Isn't it the other way around? Afaik the EU commission investigates them, makes a decision, and sets a due date for Apple to comply or pay a potentially hefty fine. It would be Apple who'd have to sue against that, and they'd have to pay the fine until a court confirms or nullifies it.

[–] JubilantJaguar 5 points 10 months ago (2 children)

The fine will have to be pretty hefty to cancel out the risk to Apple of PWAs taking off.

A free and open app platform sitting above the OS is surely a terrible threat to both Google and Apple.

[–] [email protected] 1 points 10 months ago (1 children)

Up to 10% of global revenue, 20% if they keep repeating the same offense, so nothing to sneeze at.

[–] [email protected] 1 points 10 months ago (1 children)

Is that revenue from all sources, the mobile division, or just the revenue from this particular mechanism (essentially zero)?

[–] [email protected] 2 points 10 months ago (1 children)

Pretty much all sources as far as I understand it. The exact definition is here if you're interested (Article 5).

[–] [email protected] 1 points 10 months ago (1 children)

not exceeding 10 % of the aggregate turnover of the undertaking concerned within the meaning of Article 5

So I'm not sure what "the undertaking concerned" means exactly, but it's probably the mobile portion of the business (and maybe just app store sales). But I guess that's yet to be determined.

[–] [email protected] 2 points 10 months ago* (last edited 10 months ago)

The article even explicitly lists subsidiaries and holdings with >50% of the ownership or voting rights, so I don't think it's limited to just one department or devision of a company. But yea, we'll have to wait and see how this is applied in a real case.

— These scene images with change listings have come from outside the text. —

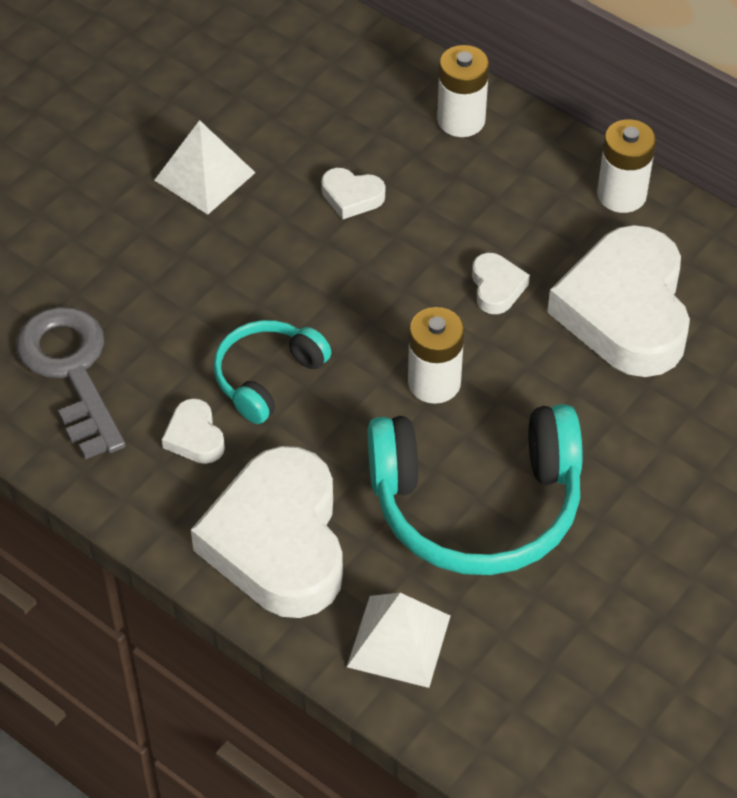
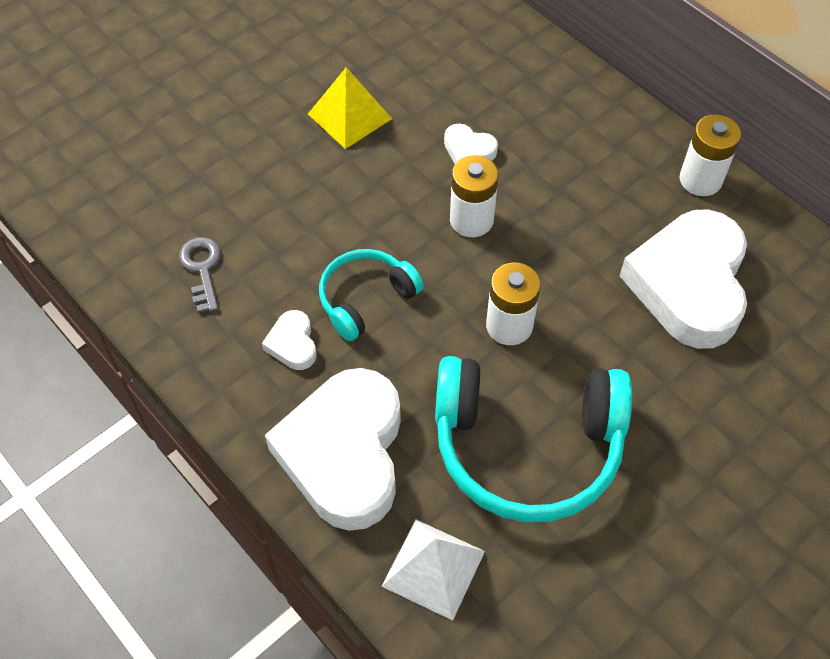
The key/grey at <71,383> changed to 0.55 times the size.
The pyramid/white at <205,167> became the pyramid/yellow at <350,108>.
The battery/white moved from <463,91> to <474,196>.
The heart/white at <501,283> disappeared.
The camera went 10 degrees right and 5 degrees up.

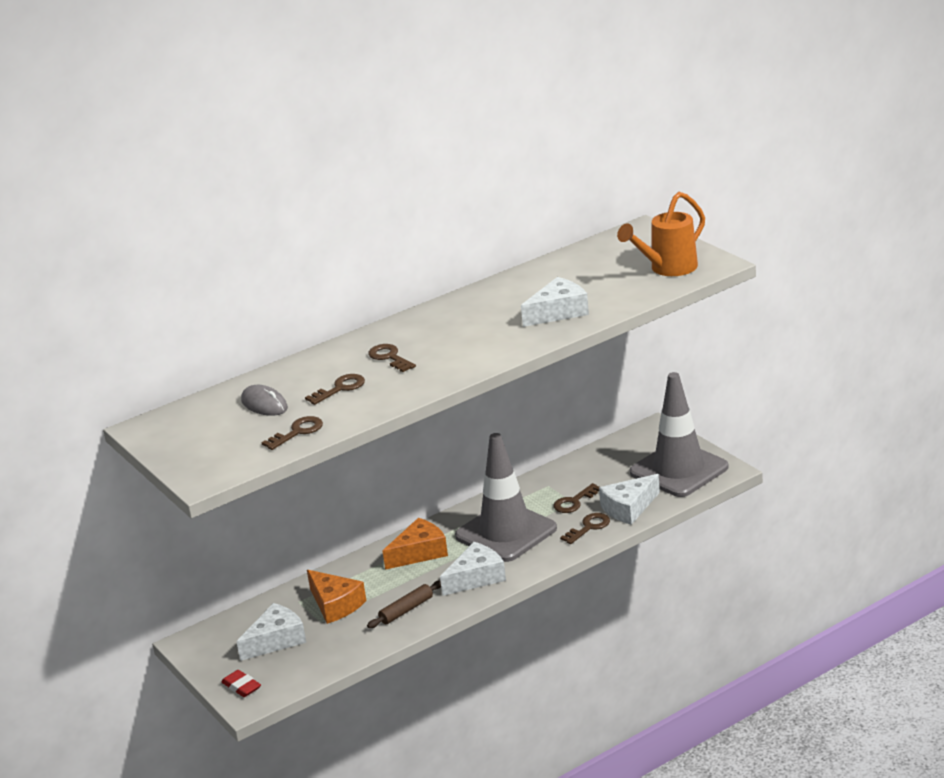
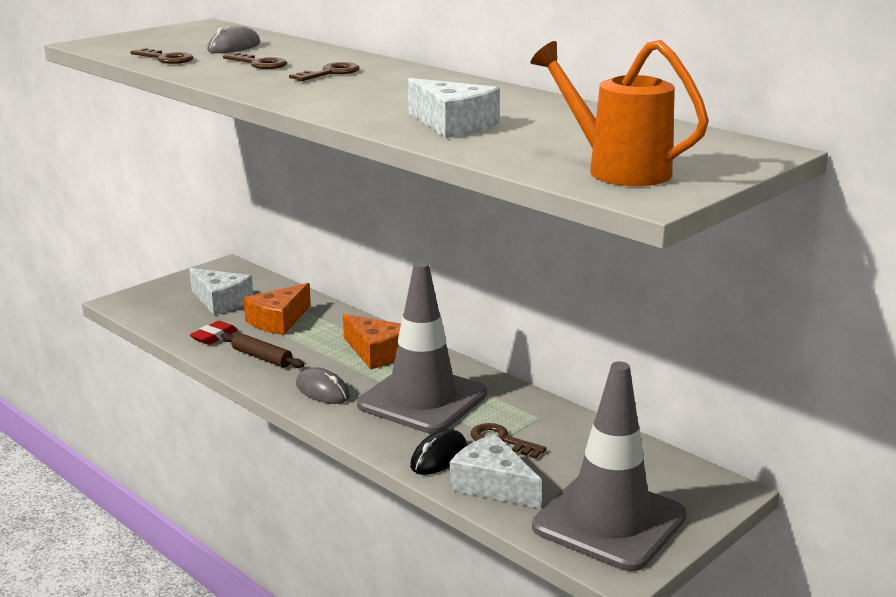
The eraser/red moved from <241,683> to <214,333>.
The cheese/white at <473,569> was replaced by the mouse/grey at <323,386>.
The key/brown at <585,528> was replaced by the mouse/black at <438,452>.
The camera went 75 degrees right and 5 degrees down.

[–] [email protected] 1 points 10 months ago (1 children)

Google and apple both allow pwas right now though, don't they? I don't think it's a threat. It's just apple trying to say fu to the eu. The eu will slp a billion dollar fine on them. They'll pay it.

[–] voodooattack 1 points 10 months ago

A PWA running in a browser engine that they can’t control can have access to features that they can’t vet and restrict. If PWAs aren’t restricted to 50MB of storage and have near feature-parity with native apps then they’ll eventually lose the ability to enforce their revenue cut on In-App Purchases.

Not sure how it works on android, but on iOS I’m pretty sure this means that mobile game devs will start shipping games as WebGL/WASM with asset streaming and implement their own payment channels for micro-transactions.

Apple can’t risk it and I believe they will fight it tooth and nail to the bitter end.